DALLAS -- Dell Inc.'s record-setting recall of 4.1 million notebook computer batteries raised safety concerns about the power source of electronic devices, but experts said the problem appears to stem from production flaws, not the underlying technology.
Customers began calling the company and surfing to a special website yesterday to order replacements for the lithium-ion batteries that could cause their Dell machines to overheat and even catch fire. The batteries were supplied to Dell by Japan's Sony Corp.
Lithium-ion batteries are not only used to power laptops, but also digital cameras, music players, cellphones, and other gadgets.
Dell, the world's largest PC maker, disclosed the recall Monday night with the Consumer Products Safety Commission.
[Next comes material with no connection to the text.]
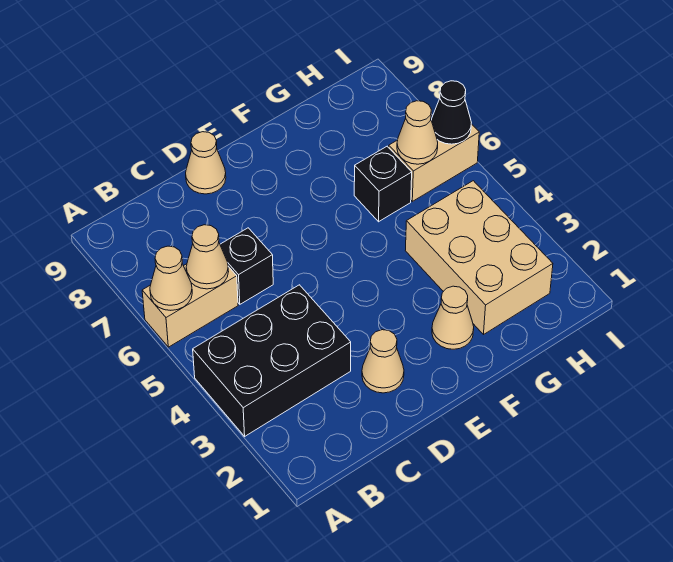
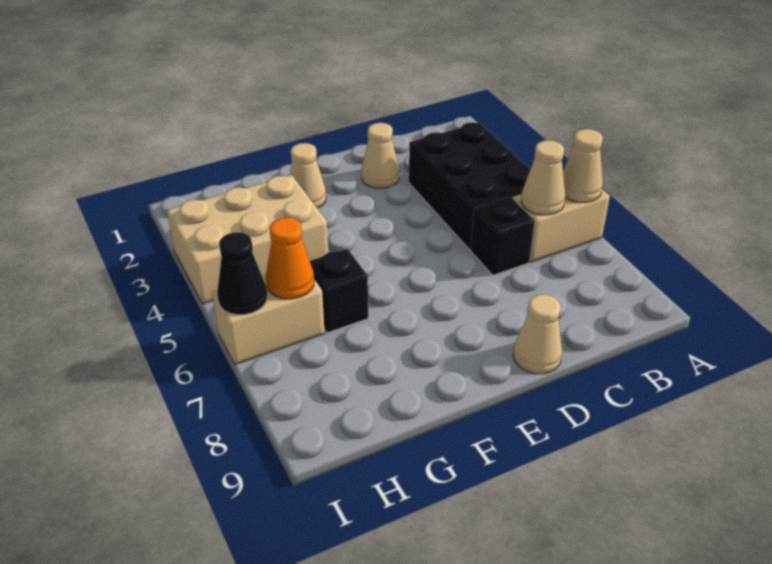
black brick A3:C4 level 1 -> black brick B3:C5 level 1
tan brick G2:H4 level 1 -> tan brick G3:I4 level 1
tan cone H6 level 2 -> orange cone H6 level 2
It was the largest electronics-related recall involving the federal agency.
The batteries were in notebooks sold between April 1, 2004 and July 18, 2006. They were in some models of Dell's Latitude, Inspiron, XPS, and Precision mobile workstation notebooks.
Replacement orders would be filled on a first-come, first-served basis, said Dell spokesman Ira Williams. He said he couldn't estimate how long customers would have to wait, adding that it could vary by model.
The replacements are coming from Sony and other makers.
A Sony spokesman, said the company has ``taken steps to address the situation . . . to Dell's satisfaction." He declined to elaborate on what the company has done.